パソコンと上手につきあう
パソコンの負担軽減は手先から
いまや現代人の生活に欠かせないパソコンは、便利な反面、肩こり人口の増加に拍車をかける存在でもあります。
そこで、肩こりになりにくいパソコンとの向き合い方を紹介します。
まず、一番大切なのは作業をするときの姿勢です。
座るときの正しい姿勢をとることが基本ですが、長時間のパソコン作業においては、さらにポイントがあります。
ひとつは、キーボードが使いやすいこと。
キーボードに手を置いたときの高さ・広さが適当でなければ、腕や肩は非常に大きな負担を強いられます。
キーボードの高さは、正しい姿勢で座り自然と手を置いたときに、ひじが90〜100度程度に曲がるくらいがベストです。
ですから、それを考慮して机の高さを決める必要があります。
また、キーボードの手前には腕を置くスペースが15〜20cmほど必要です。
キーボードの角や机の緑が手首に触れて具合が悪い場合には、リストレストを置いて調節するとよいでしょう。

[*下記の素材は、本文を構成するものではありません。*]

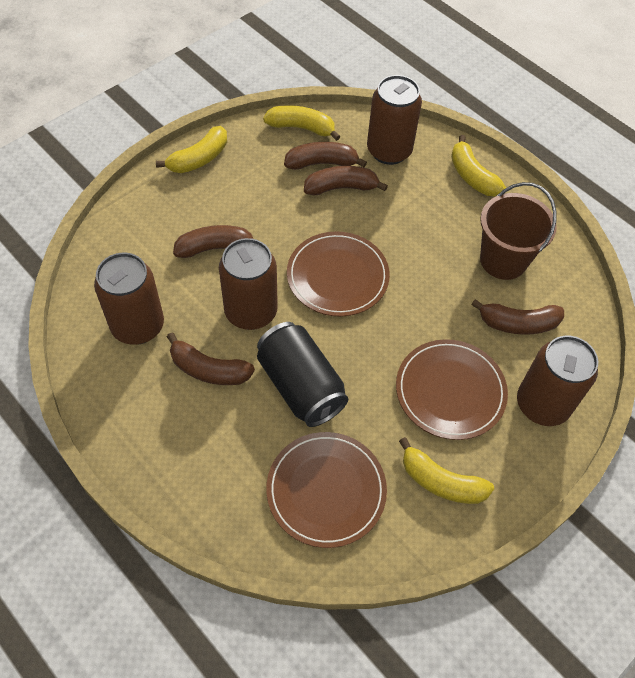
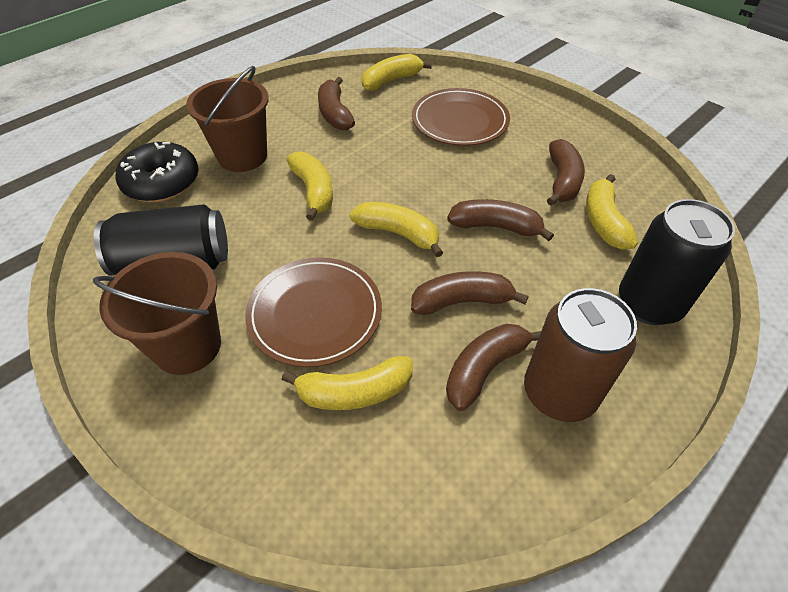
black can: 1 -> 2
black donut: 0 -> 1
brown bucket: 1 -> 2
brown can: 4 -> 1
brown plate: 3 -> 2
yellow banana: 4 -> 5

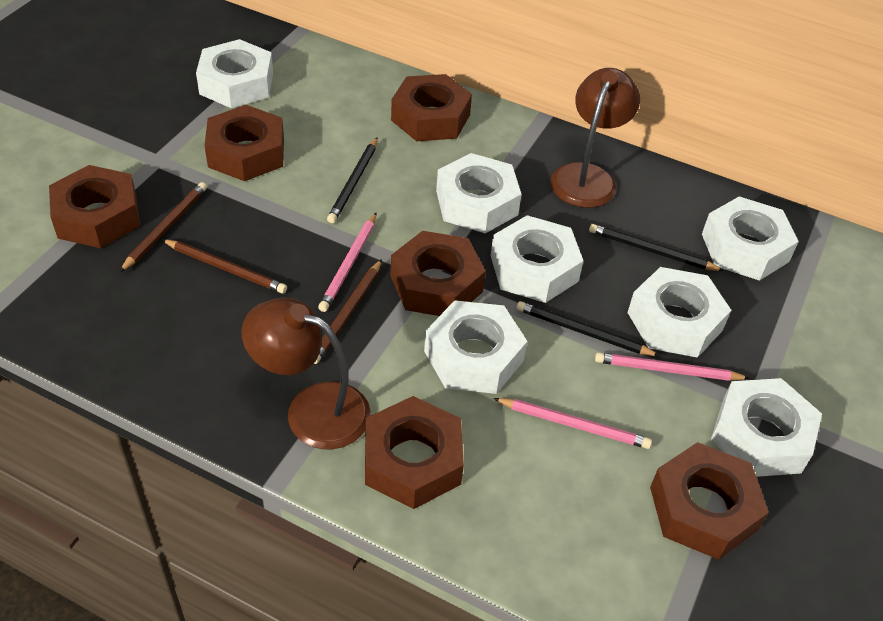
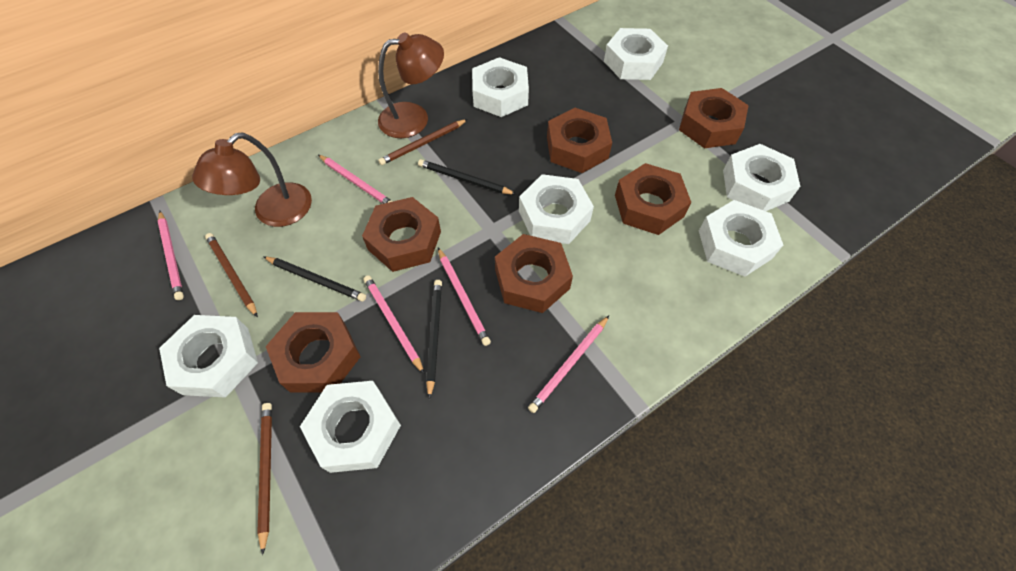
pink pencil: 3 -> 5

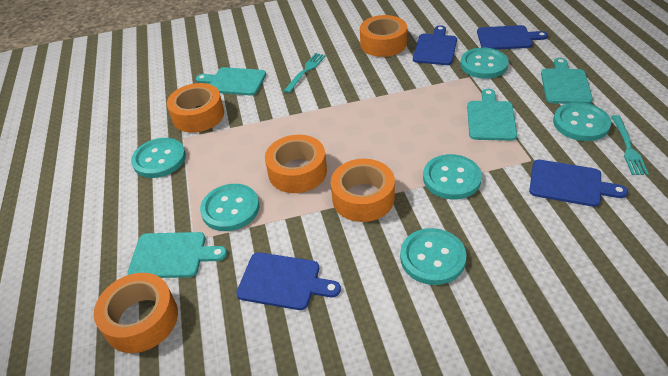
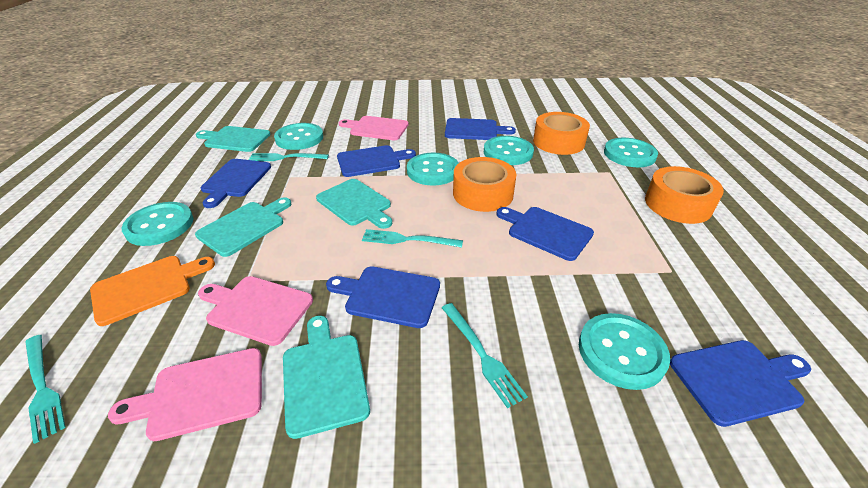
blue cutting board: 4 -> 6
orange cutting board: 0 -> 1
orange tape: 5 -> 3
pink cutting board: 0 -> 3
turquoise fork: 2 -> 4

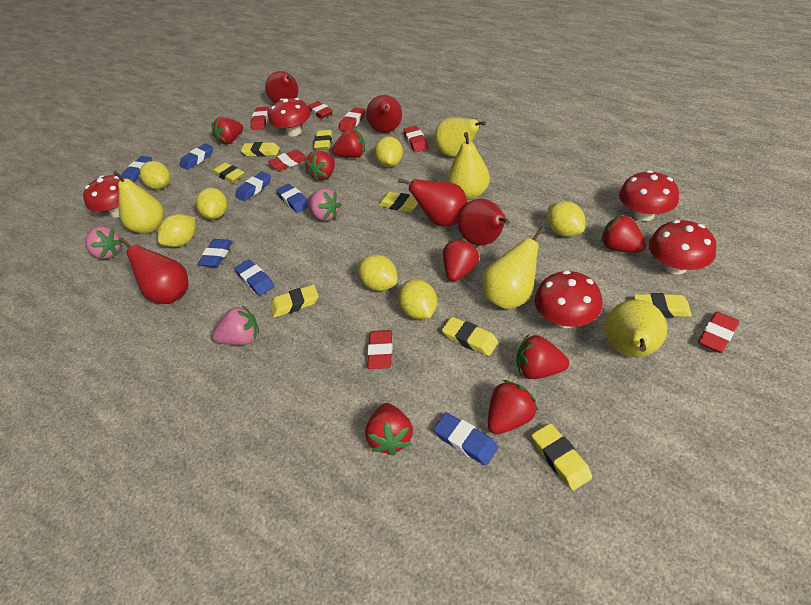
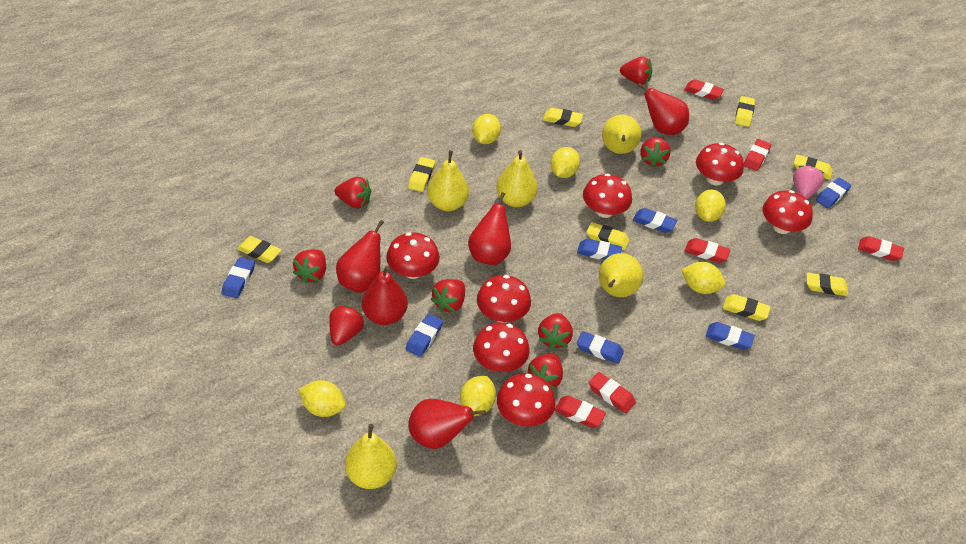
pink strawberry: 3 -> 1
red eraser: 7 -> 6
red mushroom: 5 -> 7
yellow lemon: 7 -> 6

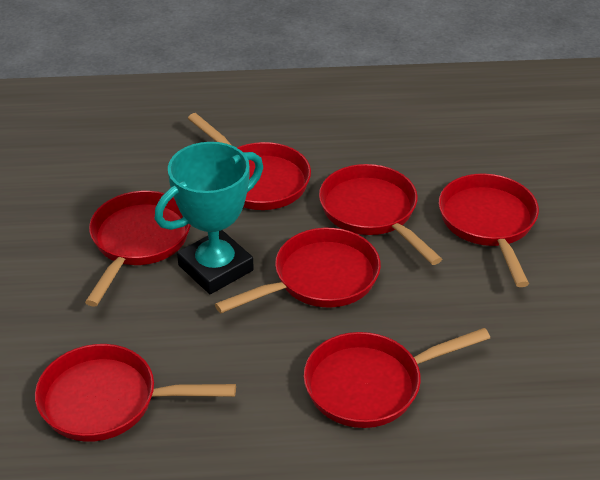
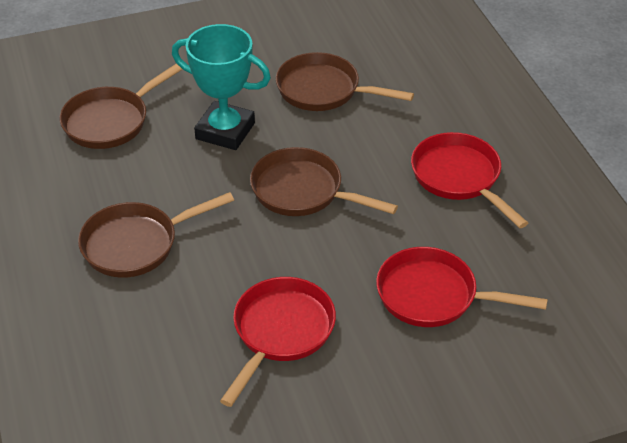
brown pan: 0 -> 4
red pan: 7 -> 3

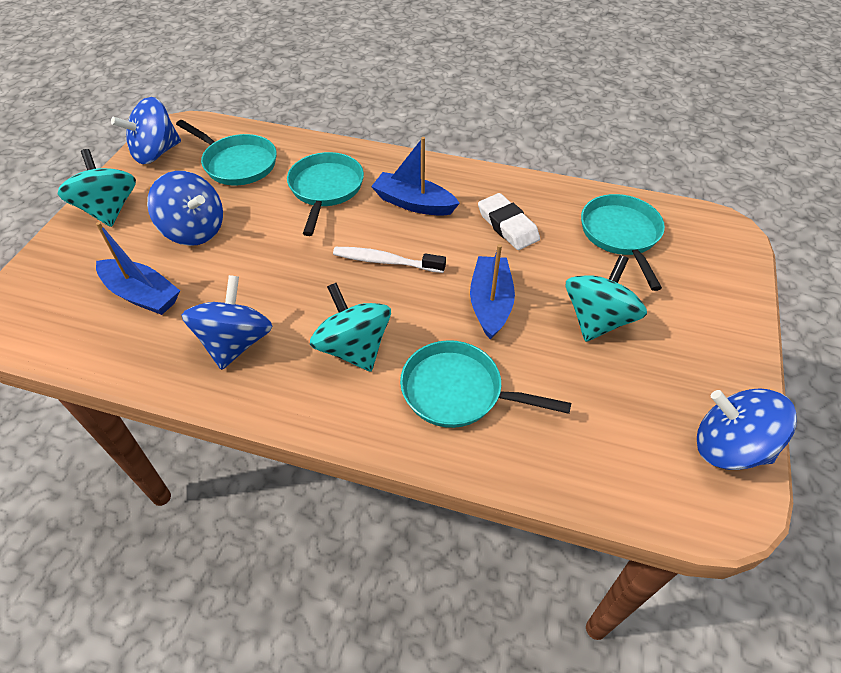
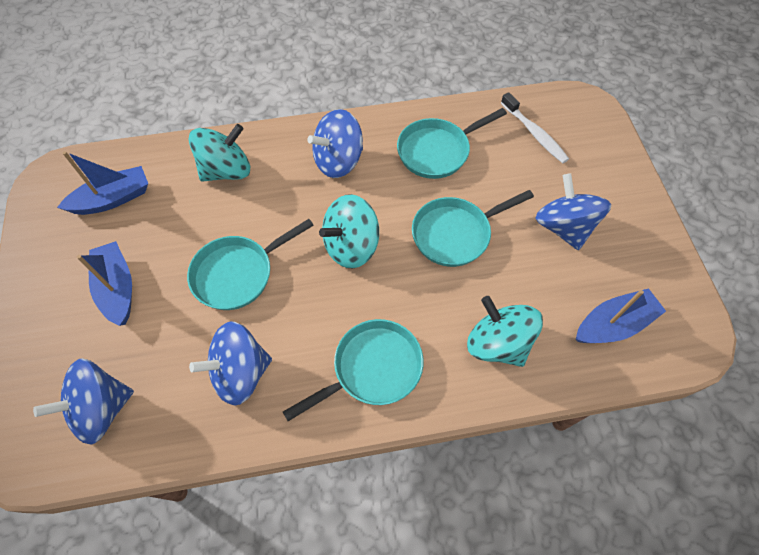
white eraser: 1 -> 0

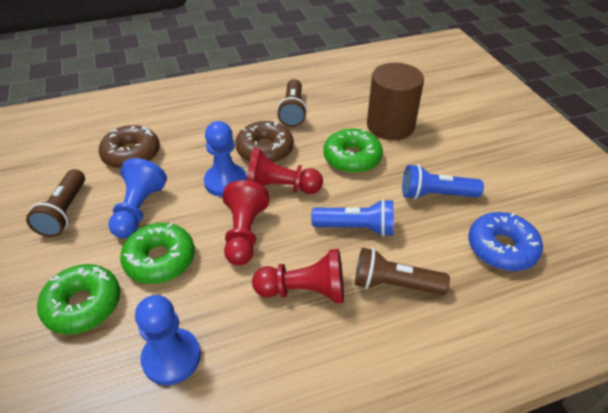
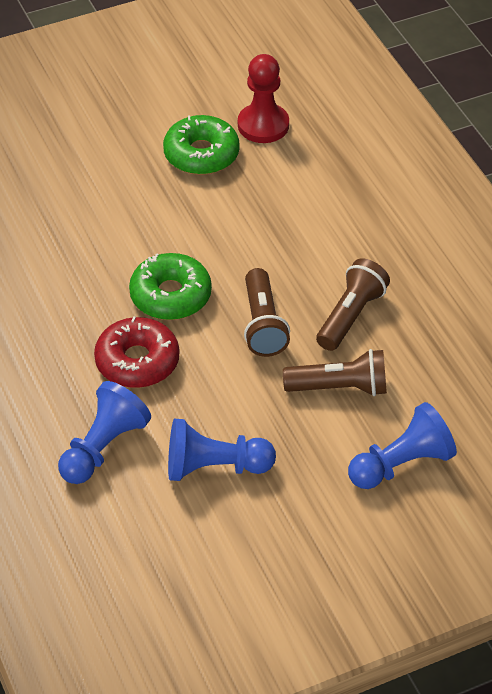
blue donut: 1 -> 0
blue flashlight: 2 -> 0
brown cylinder: 1 -> 0
brown donut: 2 -> 0
green donut: 3 -> 2
red donut: 0 -> 1
red pawn: 3 -> 1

リストレストは、手首の反りすぎを防ぐ役割もあり、腕や肩の負担をかなり軽減してくれます。
ちなみに、タイピングをするときには、両手首の間隔をあけて手首を曲げすぎないようにするとよいでしょう。
タイピングは、指先だけのささやかな動きのようですが、実は腕や肩、背中全体をじわじわと疲れさせる作業です。
少しでも疲労を軽減できるように、キーボードの位置から見直してみましょう。
パソコンまわりを整備しよう
パソコン作業から肩こりを遠ざけるためには、座るときの姿勢が重要です。
パソコンと向き合うときには、OA作業用のイスを使うとよいでしょう。
最近では、長時間のOA作業に合わせ、人間工学的に設計されたイスが開発されており、多くのオフィスで採用されています。
その特徴は、ひとつは座画の高さが調節できること。
高さは、深く腰掛けてひざを90度曲げたときに、足裏がぴったりと床面につくよう調節します。
また背もたれは、もたれると後方に5〜10度傾くものがベストです。
背もたれが垂直に固定されていると、非常に疲れやすくなります。
ちょうどよい高さのひじ掛けがあれば、なおよいでしょう。
そのようなイスに正しい姿勢で座り、ひじを90〜100度ほど曲げたときに、ちょうど手が置ける。
これが正しい机の高さです。
ですから、イスの高さを決めてがら机の高さを考えることが大事です。
机の高さが合っていると、両腕が疲れにくくなります。
また、ひざの上にも余裕があり、脚を楽に動かせることも大切です。
日本人なら、床から約65〜70cmほどの高さの机が適当だといわれています。
最後に、画面(ディスプレイ)の調節も忘れてはいけません。
ディスプレイは、まっすぐ前よリ5度だけ視線を上に向けたときの視野に納まる高さに調節します。
高すぎても低すぎても、くびが疲れてしまいます。
また、明るさや角度にも注意が必要です。
パソコンのディスプレイは、ただでさえ目を疲労させますが、明るすぎると負担が増します。
さらに角度によっては、オフィスの蛍光灯が反射して目を直撃します。
目の疲れから肩こりになることのないよう、明度や角度も調整しましょう。